Using Nick's test bench I successfully ran the fsm model unchanged.  It peaked 
at 630 MB memory utilization.

ghdl -r fsm_test --stop-time=100ns

Has a 10 ns clock period so 10 clocks.  Reset released after 50 ns, all inputs 
set to '0'.

This on a Mac, a ghdl_mcode version.  Peak Memory determined by the Activity 
Monitor Memory pane (OS X 10.9), ran twice.

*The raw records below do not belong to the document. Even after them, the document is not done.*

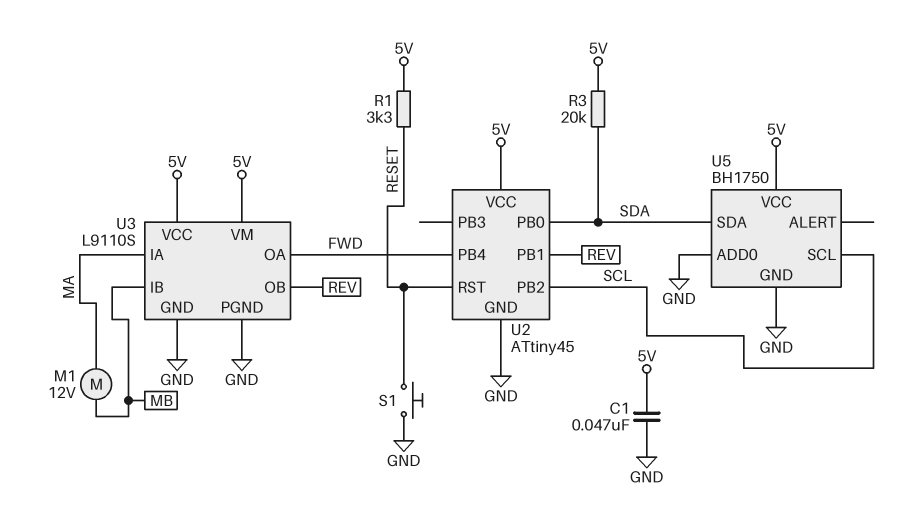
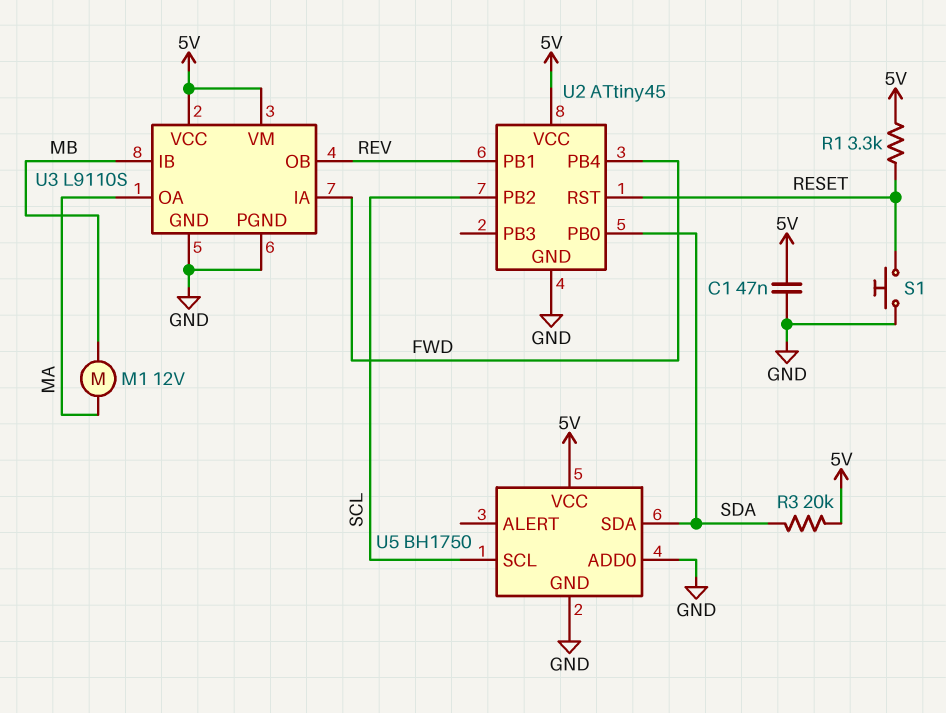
U3 pin IA: MA -> FWD
U3 pin OA: FWD -> MA

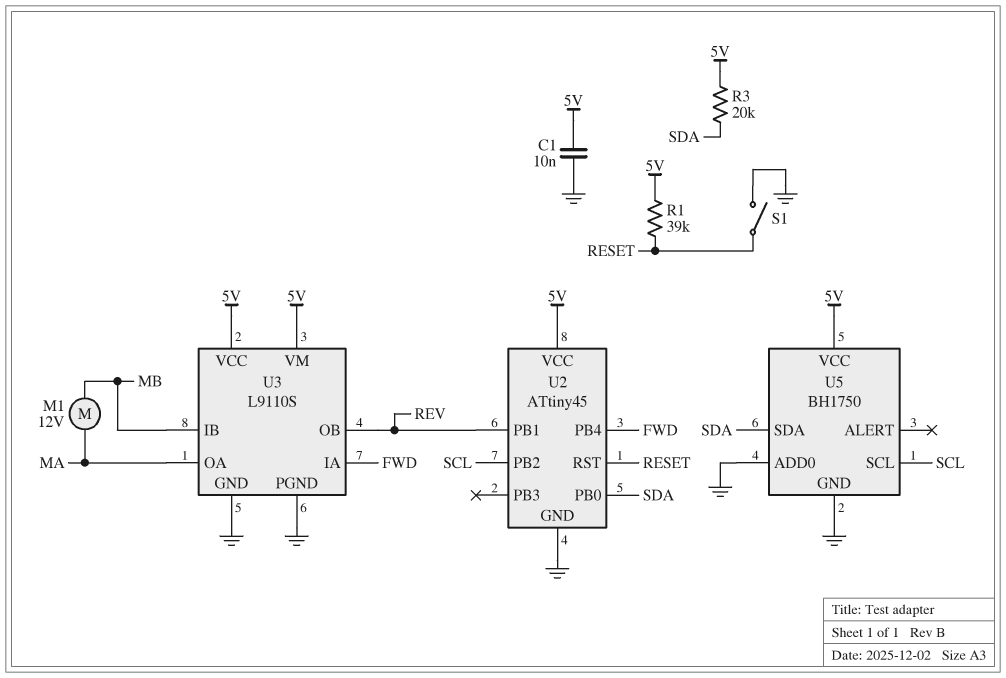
C1: 47nF (5V, GND) -> 10nF (5V, GND)
R1: 3.3k (5V, RESET) -> 39k (5V, RESET)
S1: button (GND, RESET) -> switch (GND, RESET)

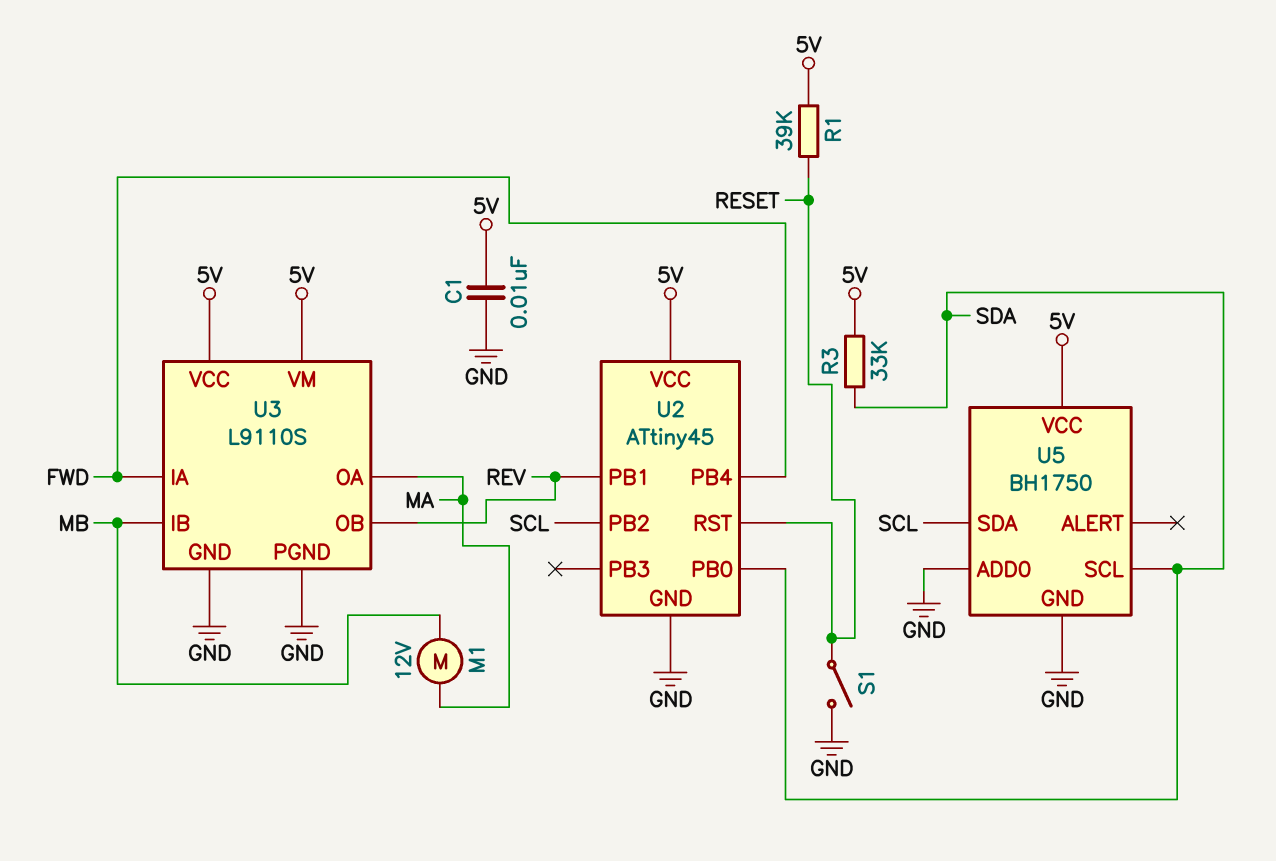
R3: 20k (5V, SDA) -> 33k (5V, SDA)
U5 pin SCL: SCL -> SDA
U5 pin SDA: SDA -> SCL

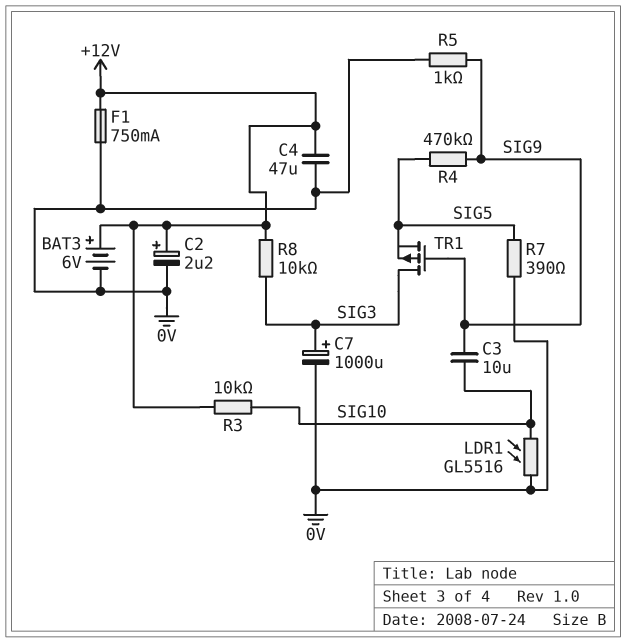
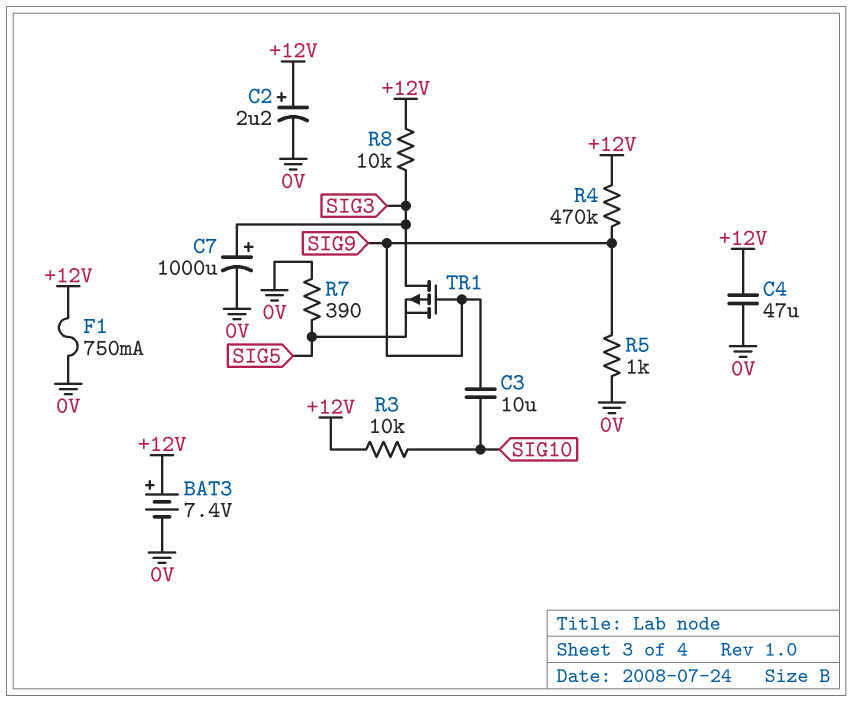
BAT3: 6V (plus +12V, minus 0V) -> 7.4V (plus +12V, minus 0V)
LDR1: GL5516 (0V, SIG10) -> none
R4: 470k (SIG5, SIG9) -> 470k (+12V, SIG9)

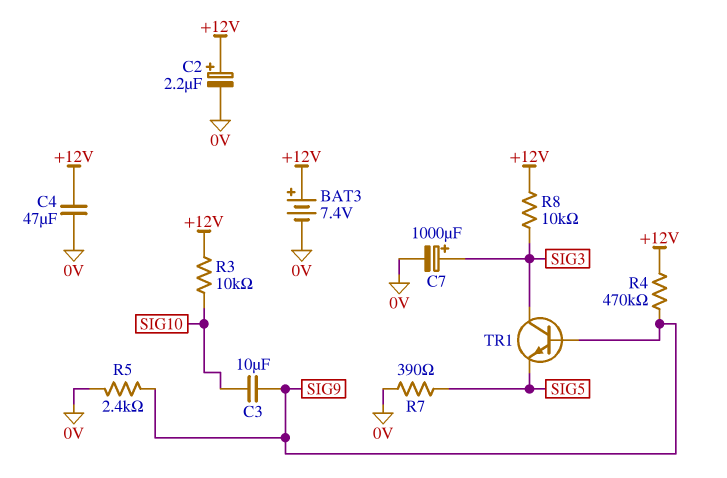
F1: 750mA (+12V, 0V) -> none
R5: 1k (0V, SIG9) -> 2.4k (0V, SIG9)
TR1: PMOS (G SIG9, D SIG3, S SIG5) -> NPN (B SIG9, C SIG3, E SIG5)

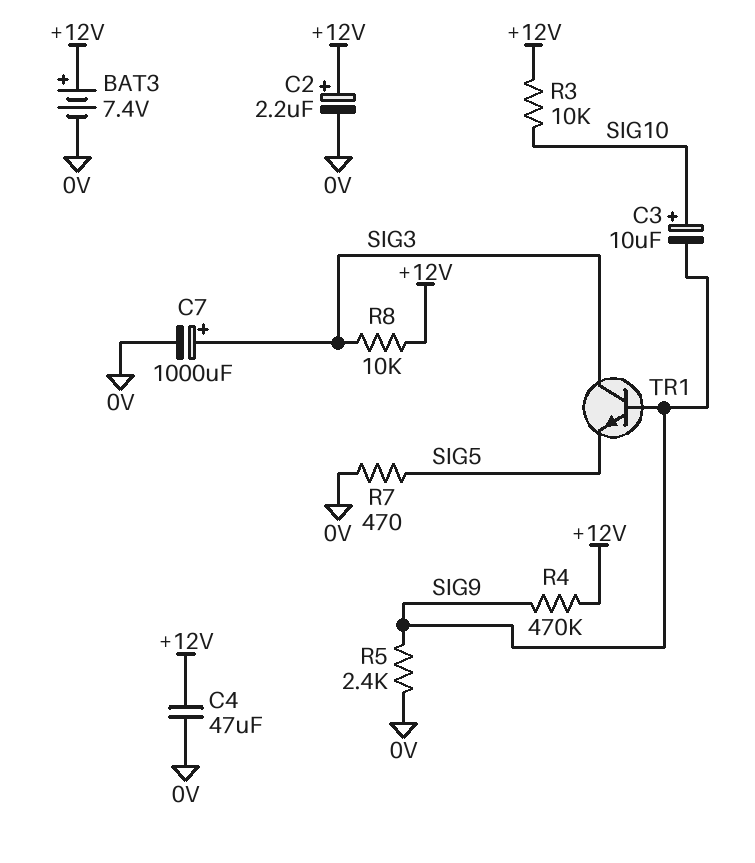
C3: 10uF (SIG9, SIG10) -> 10uF (plus SIG10, minus SIG9)
R7: 390 (0V, SIG5) -> 470 (0V, SIG5)

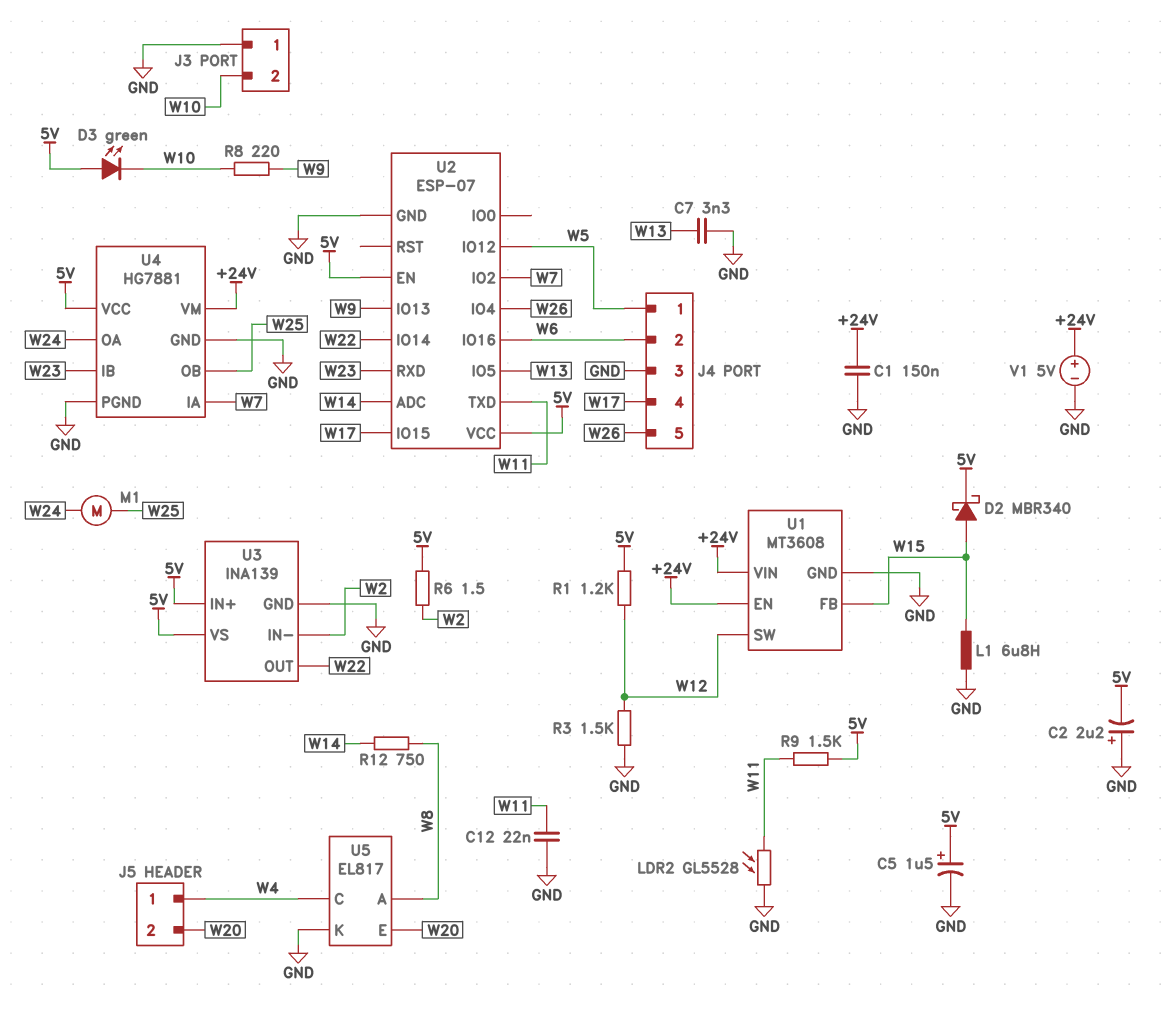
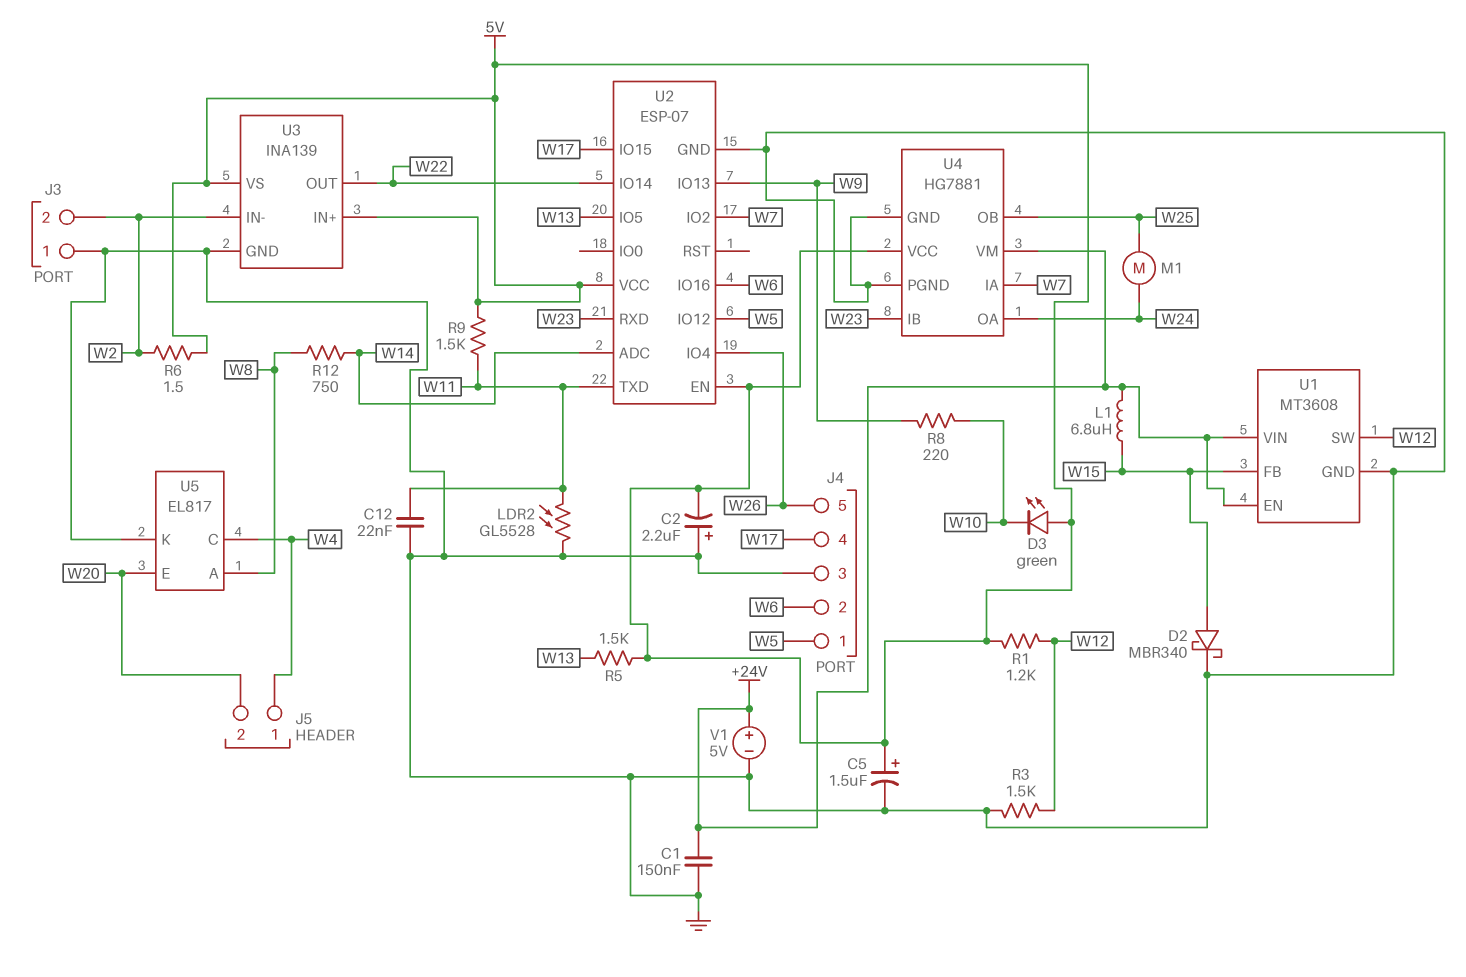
C7: 3.3nF (GND, W13) -> none
D2: schottky MBR340 (A W15, K 5V) -> schottky MBR340 (A W15, K GND)
J3 pin 2: W10 -> W2
L1: 6.8uH (GND, W15) -> 6.8uH (+24V, W15)
R5: none -> 1.5k (5V, W13)

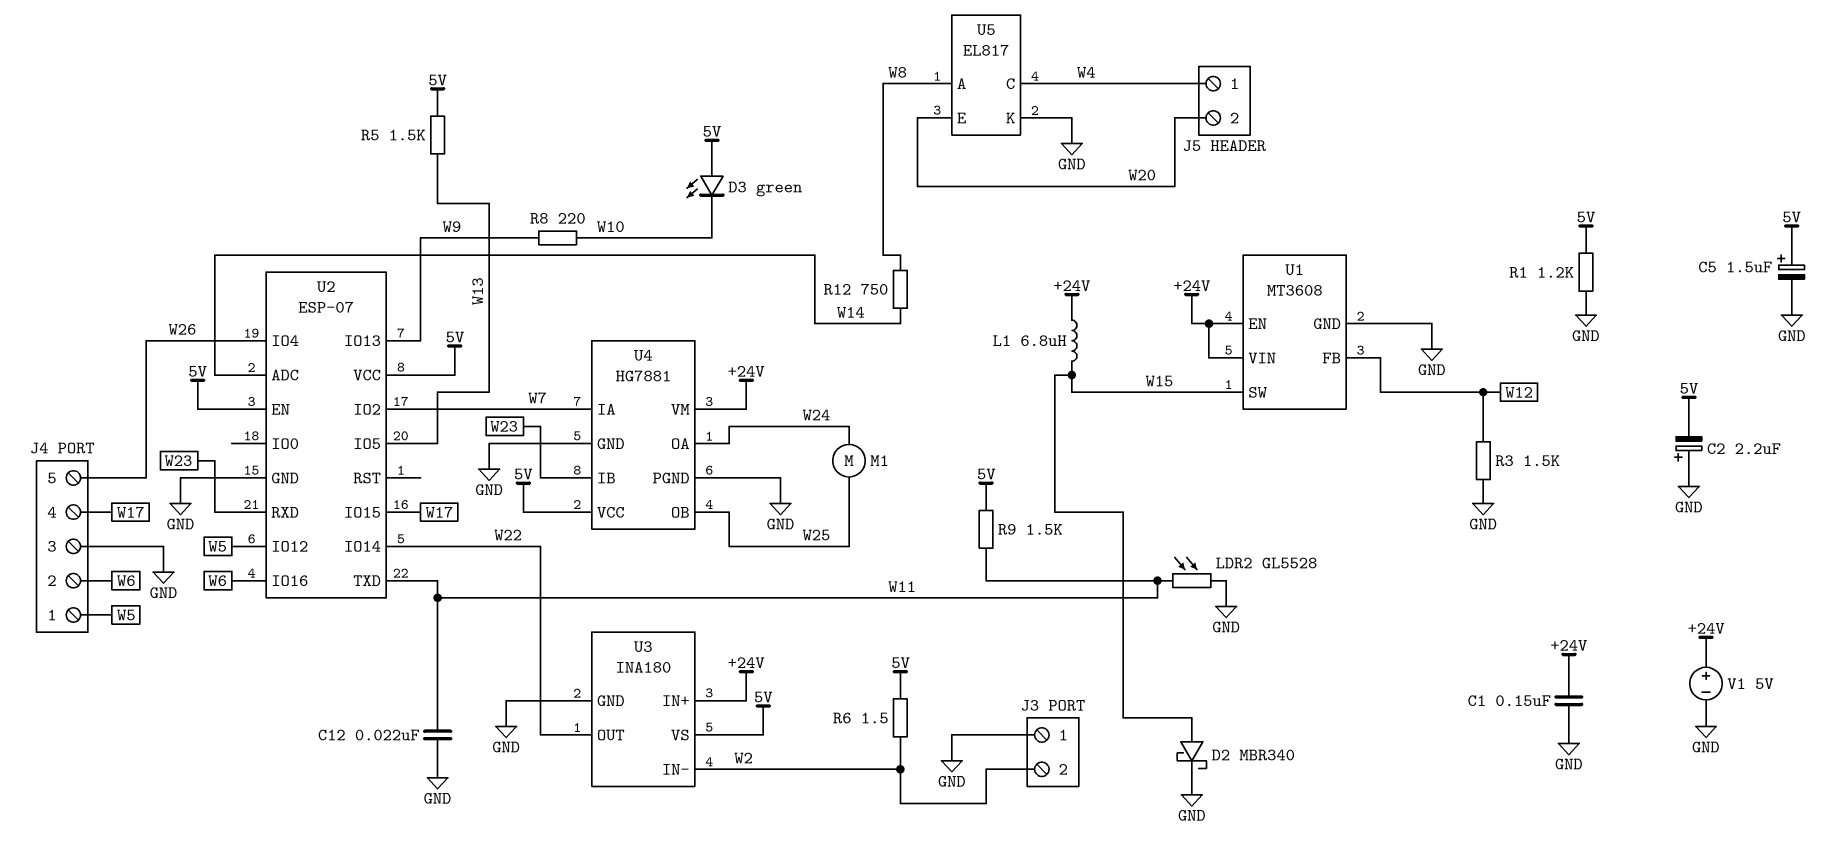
R1: 1.2k (5V, W12) -> 1.2k (5V, GND)
U1 pin FB: W15 -> W12
U1 pin SW: W12 -> W15
U3: INA139 -> INA180
U3 pin IN+: 5V -> +24V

From which I can conclude  Adrien was definitely out of memory, my Mac had over 
2.7 GB free when I ran it.  I figured it would work when I saw Adrien's 
messages didn't concern stack sizes.

Subjective run time was around two minutes I think.  Makes you nervous watching 
memory usage creep up, spring to the peek then wait nervously to see if it 
completes.

Analysis took around 6 seconds.  Elaboration is folded into the -r command on 
ghdl_mcode which is direct instantiating.

I'm including Nick's test bench (without asking, Thanks Nick!).

It still might be worth disassembling to see if there's anything glaringly in 
need of optimization.

Some large design guidelines as well as something talking about stack sizes may 
be in order, but this one was easy.  More memory.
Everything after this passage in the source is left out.